Yadav and Samadder [
62] further observed that incineration was reported as a better option than landfilling by 9% of the reviewed studies largely due to the reduced methane emissions associated with incineration. This observation is in agreement with this study’s conclusions with regards to human health and global warming impact categories since MSWM options A2, A3 and A5 that incorporated incineration bring more global warming and human health impact potential reductions than A1, A4 and A6 which incorporated landfilling. Cleary [
65], like Yadav and Samadder [
62], also noted the better performance of thermal treatment with regards to global warming, which is consistent with this study’s findings. Thermal treatment was also reported to perform better than landfilling in a critical review of 222 published LCA studies on SWM systems in general, accessed from 216 peer reviewed articles and 15 public reports undertaken by Laurent et al. [
63] and Laurent et al. [
66].
Overall review results by Yadav and Samadder [
62] show that 71% of the reviewed LCAs found landfilling to be the worst or least preferred MSWM treatment option with 8% of the studies concluding incineration to be the worst or least preferred MSW treatment option among other treatment options due to its associated harmful emissions in the form of dioxins and furans as well as human toxicity. Cleary [
65], in their review of 20 LCA-based MSWM assessments undertaken and published in peer-reviewed journals between 2002 and 2008, observed that 19 studies confirmed the low environmental performance of landfilling. A review by Abeliotis [
60] of 21 LCA studies further observed that landfilling was reported as the worst option for managing and treating MSW, as was observed by Mendes et al. [
118], Hong et al. [
109], Wanichpongpan and Gheewala [
116], Cherubini et al. [
95] and Miliūtė and Staniškis [
102]. However, despite these reported low environmental performances of landfilling, it performed better than incineration with regards to acidification and eutrophication impact potentials under this study. This is also contrary to observations made by Cleary [
65], who noted the better performance of thermal treatment compared to landfilling with regards to eutrophication and acidification impact categories.

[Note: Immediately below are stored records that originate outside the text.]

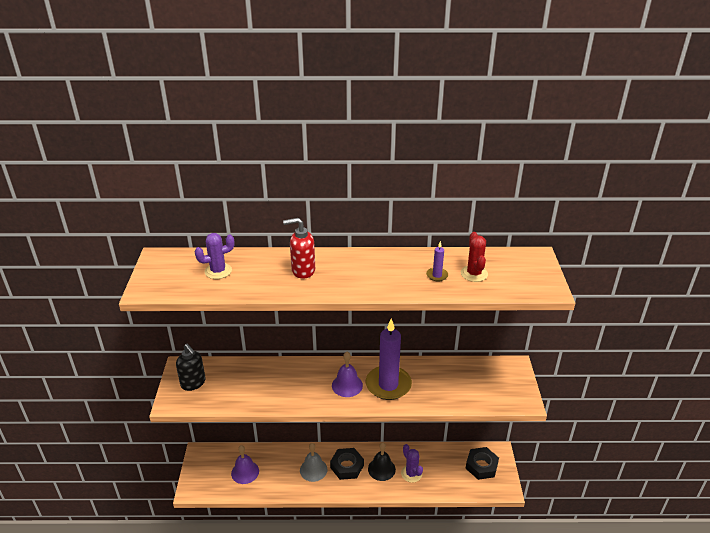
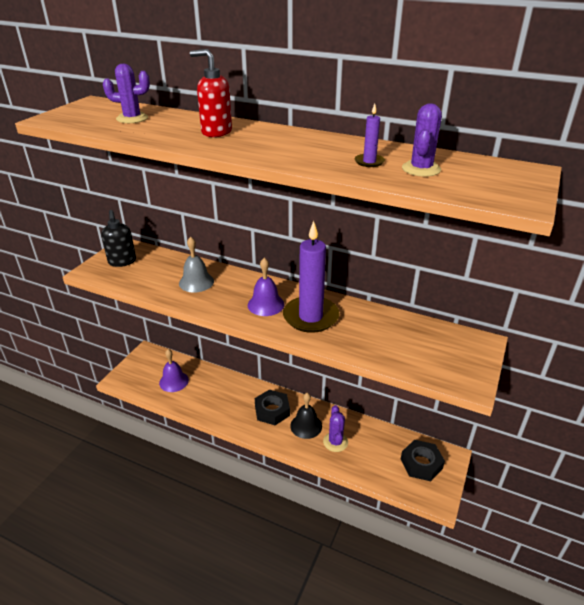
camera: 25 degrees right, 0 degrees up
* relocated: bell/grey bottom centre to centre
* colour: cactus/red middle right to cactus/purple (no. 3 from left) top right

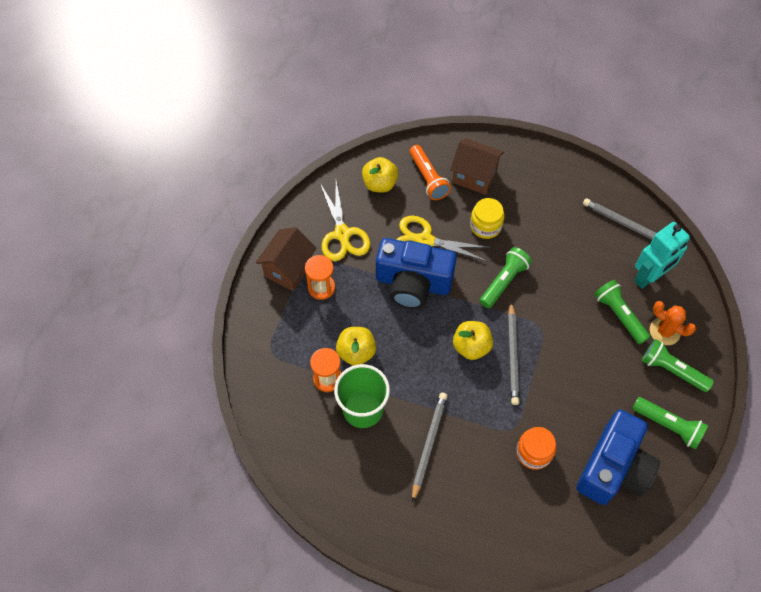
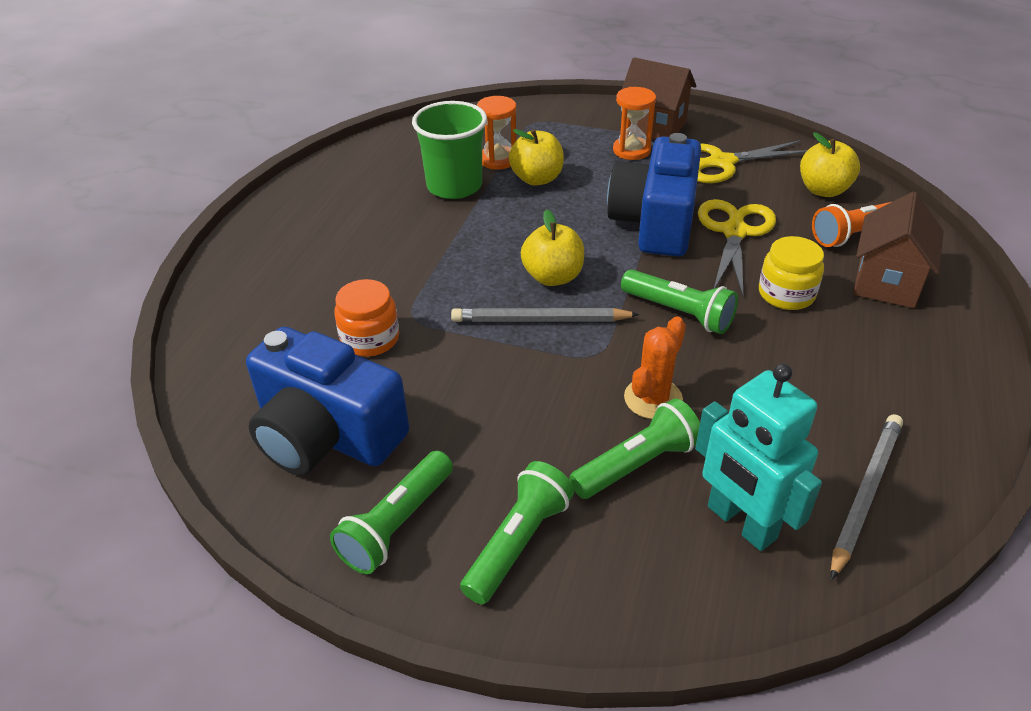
camera: 90 degrees right, 20 degrees down
* relocated: cactus/orange middle right to centre
* missing: pencil/grey (no. 1 from left) bottom centre

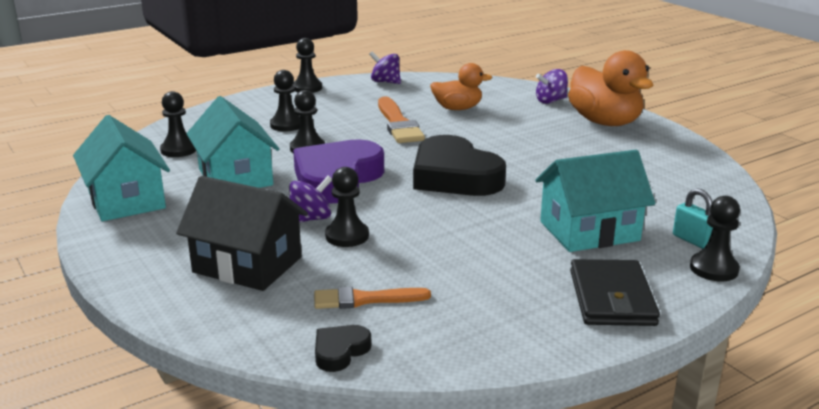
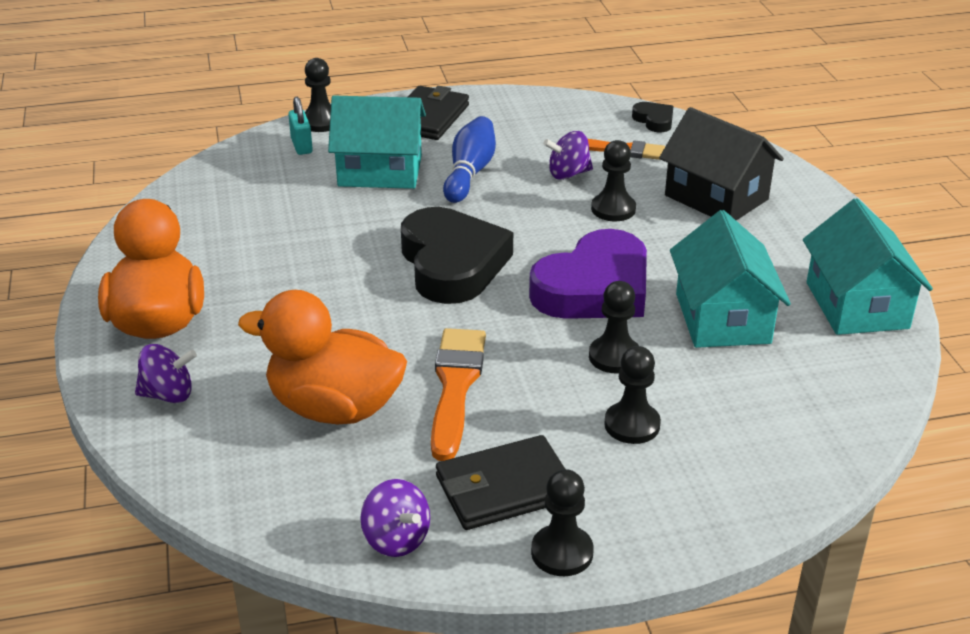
camera: 160 degrees left, 10 degrees up
* size: duck/orange (no. 1 from left in the first image) top centre = middle left x1.61
* appeared: wallet/black (no. 2 from left) bottom centre
* appeared: bowling pin/blue top centre
* relocated: spinning top/purple (no. 1 from left in the first image) centre to spinning top/purple (no. 3 from left) top centre
* spun: heart/black (no. 1 from left in the first image) bottom centre = top right 90 degrees counterclockwise
* missing: pawn/black (no. 1 from left) top left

The better environmental performance of recycling and thermal treatment of plastics and paper compared to landfilling, as shown by the best performance of A5 which combined incineration and recovery of materials together with AD, was observed by Laurent et al. [
63] and Laurent et al. [
66] in their reviews consistent with findings by Michaud et al. [
119], Lazarevic et al. [
120] and Tyskeng and Finnveden [
121]. Materials recovery and recycling are environmentally appropriate and sustainable as they lead to reduced environmental impacts potentials [
60,
62,
63,
64,
65,
66,
102]. This is confirmed by the better performances of A5 compared to A3 and of A6 compared A4 under this study; sensitivity analysis results that reveal an inverse relation between materials recovery levels and the magnitudes of environmental impact potentials.
Differences in results from LCA studies were observed by Laurent et al. [
66] who noted little agreements with regards to the conclusions and no definite agreement except for landfilling with regards to which amongst thermal treatment, anaerobic digestion and recycling is most preferable for managing or treating plastic, paper, organics and metals. De Feo and Malvano [
122] observed that the best IMSWM option is subject to the examined impact categories, hence the differences amongst impact categories considered render other MSWM or treatment methods environmentally sustainable while simultaneously rendering others as unsustainable. Khandelwal et al. [
64] singled out the heterogeneous nature of MSW as a factor that makes no single MSW treatment method capable to be applied to all the MSW fractions, inevitably resulting in different LCA results from region to region due to differences in MSW generation and composition, MSWM structures, system boundaries, MSWM practices and the choice of impact categories.